Former New South Wales Deputy Privacy Commissioner Anna Johnston has called out the state's newly formed Data Analytics Centre (DAC) for not providing a clear definition of de-identified data to government agencies when collecting its data.
The DAC was first announced last year by NSW Minister for Innovation and Better Regulation Victor Dominello with the catchphrase of data being one of the greatest assets held by government when it is not buried away in bureaucracy.
Dominello then introduced a bill that requires each of the agencies and state-owned amenities to give his department their data, with the power to direct they hand it over within 14 days.
Johnston, who is now the director at Salinger Privacy, explained that the practice the DAC undertakes does not override the privacy statutes that affect government agencies in NSW.
"So basically the DAC cannot collect personal information from agencies if the agency handing it to the DAC would otherwise be in breach of privacy disclosure obligations," she said.
"Now the problem I've seen is that some of the requests from the DAC to other government agencies -- my client agencies -- have said, 'we have to protect privacy and you need to comply with the privacy legislation, so just give us anonymised data'.
"But what they're actually asking for is datasets with large numbers -- hundreds of thousands -- of people's records and only the names exempt, so enough detail left in there such as home addresses, of the hundreds and thousands of people to enable re-identification.
"The problem here is the IT people are not using the same language as the legal people as to what de-identifiable means, so there's a risk that agencies hand over this data thinking it's been de-identified to the point of [the Privacy Commissioner's] definition -- but, I don't think it necessarily meets that definition."
Johnston's remarks were made at the data sharing and interoperability workshop hosted by Australian Information and Privacy Commissioner Timothy Pilgrim.

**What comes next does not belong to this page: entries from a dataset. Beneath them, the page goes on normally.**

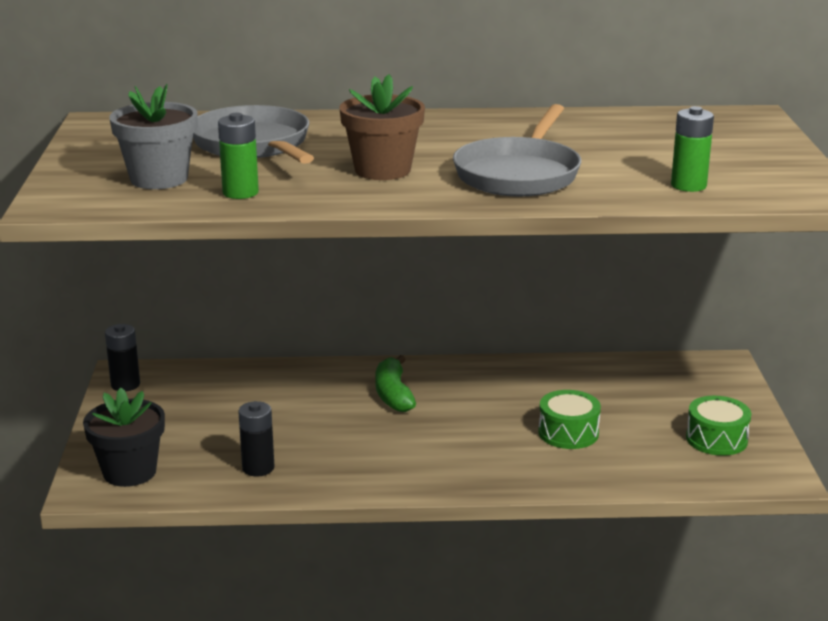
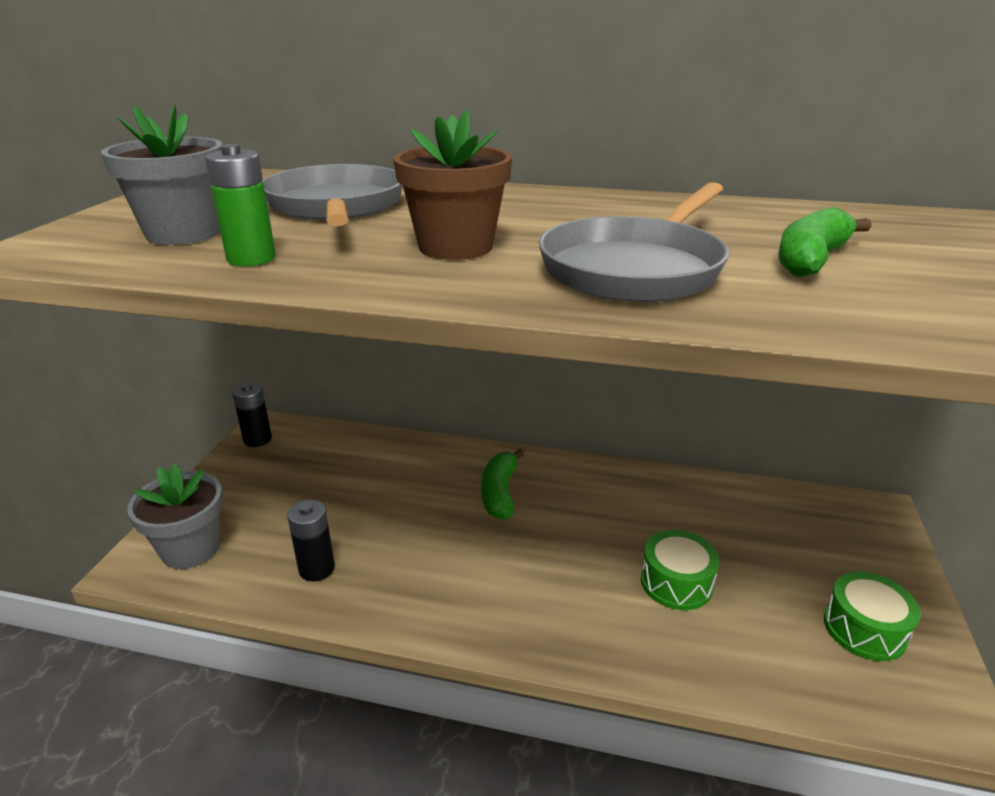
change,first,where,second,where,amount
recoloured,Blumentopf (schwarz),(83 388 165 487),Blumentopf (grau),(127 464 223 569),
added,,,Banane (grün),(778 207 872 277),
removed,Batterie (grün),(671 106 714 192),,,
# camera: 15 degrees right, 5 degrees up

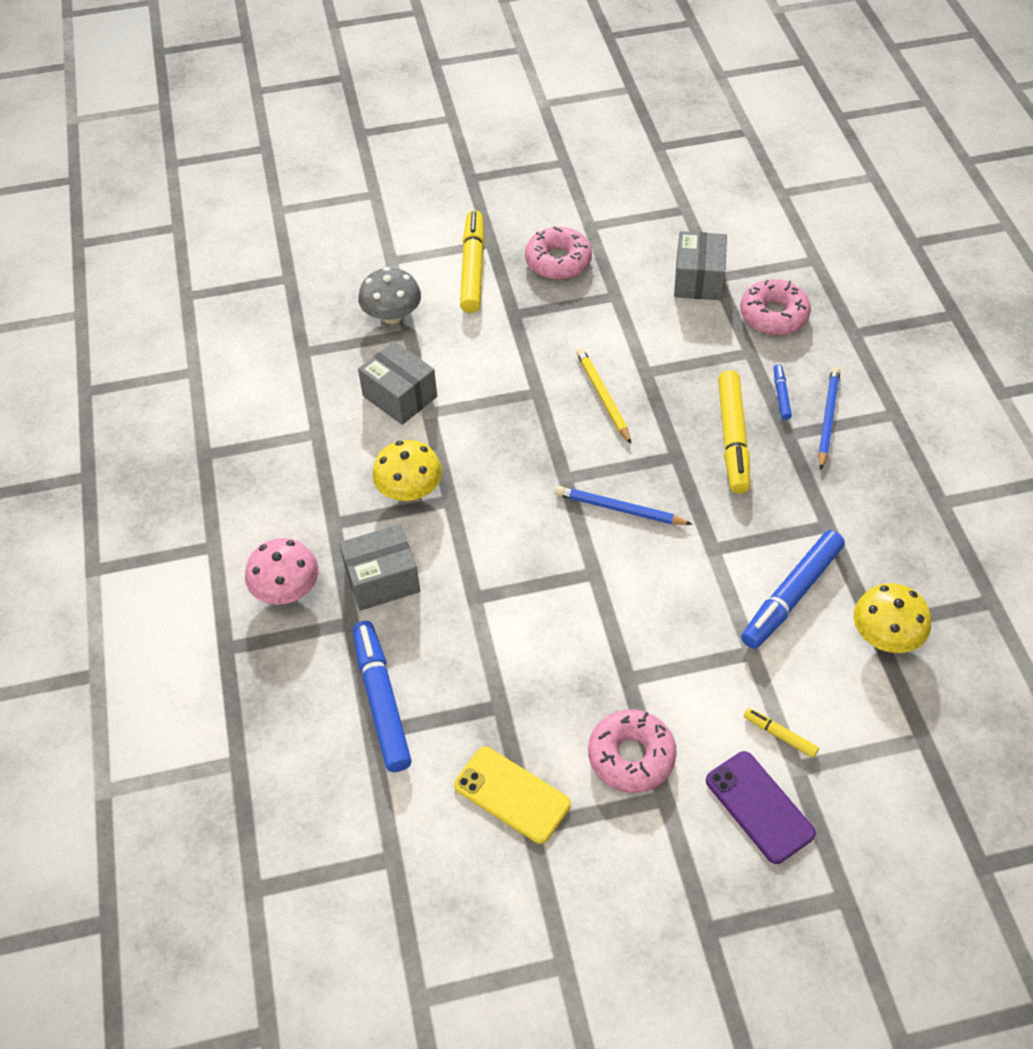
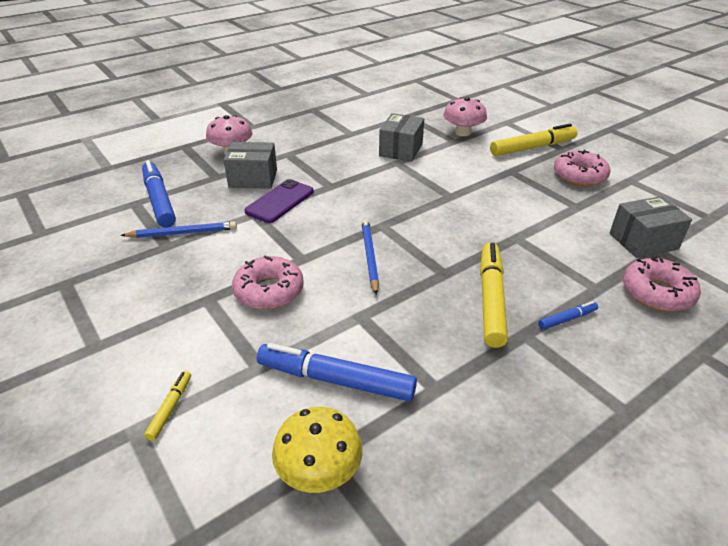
change,first,where,second,where,amount
moved,Bleistift (blau),(818 367 840 470),,(121 221 237 238),
turned,Filzstift (blau),(353 621 412 772),,(142 160 176 228),75 degrees counterclockwise
turned,Schachtel (grau),(339 524 420 611),,(224 142 277 189),45 degrees counterclockwise
moved,Donut (rosa),(588 709 677 793),,(232 256 304 310),
moved,Handy (lila),(706 751 816 864),,(245 179 314 223),
recoloured,Pilz (grau),(358 267 421 324),Pilz (rosa),(443 97 487 136),
turned,Filzstift (gelb),(718 370 750 494),,(480 243 508 348),120 degrees clockwise
removed,Pilz (gelb),(372 440 442 501),,,
removed,Handy (gelb),(454 747 571 844),,,
removed,Bleistift (gelb),(576 348 631 444),,,
# camera: 65 degrees right, 15 degrees down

During the workshop, Pilgrim said that building trust with the public is key to the challenges big data presents for organisations, including government, and highlighted that trust is further challenged by the nature of secondary uses of data.
"Part of the solution, potentially a significant part I suggest, lies in getting de-identification right," he said. "This includes ensuring that government agencies, regulators, businesses, and technology professionals have a common understanding as to what 'getting it right' means.
"At the moment, that common clarity is not evident."
Ian Oppermann, CEO and chief data scientist at the DAC, noted he mostly agreed with what Johnston had said.
"Data is not released into a vacuum; data is always surrounded by other data," he said. "It always is possible to combine whatever data is released with other data."
Oppermann explained that one of the initiatives the DAC is working on with the information commissioner, the privacy commissioner, and a range of organisations including Data61, is to try to understand what sort of data-related services the DAC could create based on the different sorts of datasets agencies and organisations hold.
As part of that, Oppermann mentioned the consortium will be looking at determining the best way to ensure the information handed over is appropriately de-identified.
"So that ultimately everybody knows what their obligations are, everybody knows what their responsibilities are, so everybody knows what side the personally identifiable information line is drawn," he said.
Previously, Oppermann outlined a Big Brother-like project he and the DAC were undertaking near Randwick, southeast of Sydney, to determine who lives where and with whom. By feeding in data such as utility connections and disconnections, and rental bonds, the DAC wants to get down to an update interval of 30 minutes.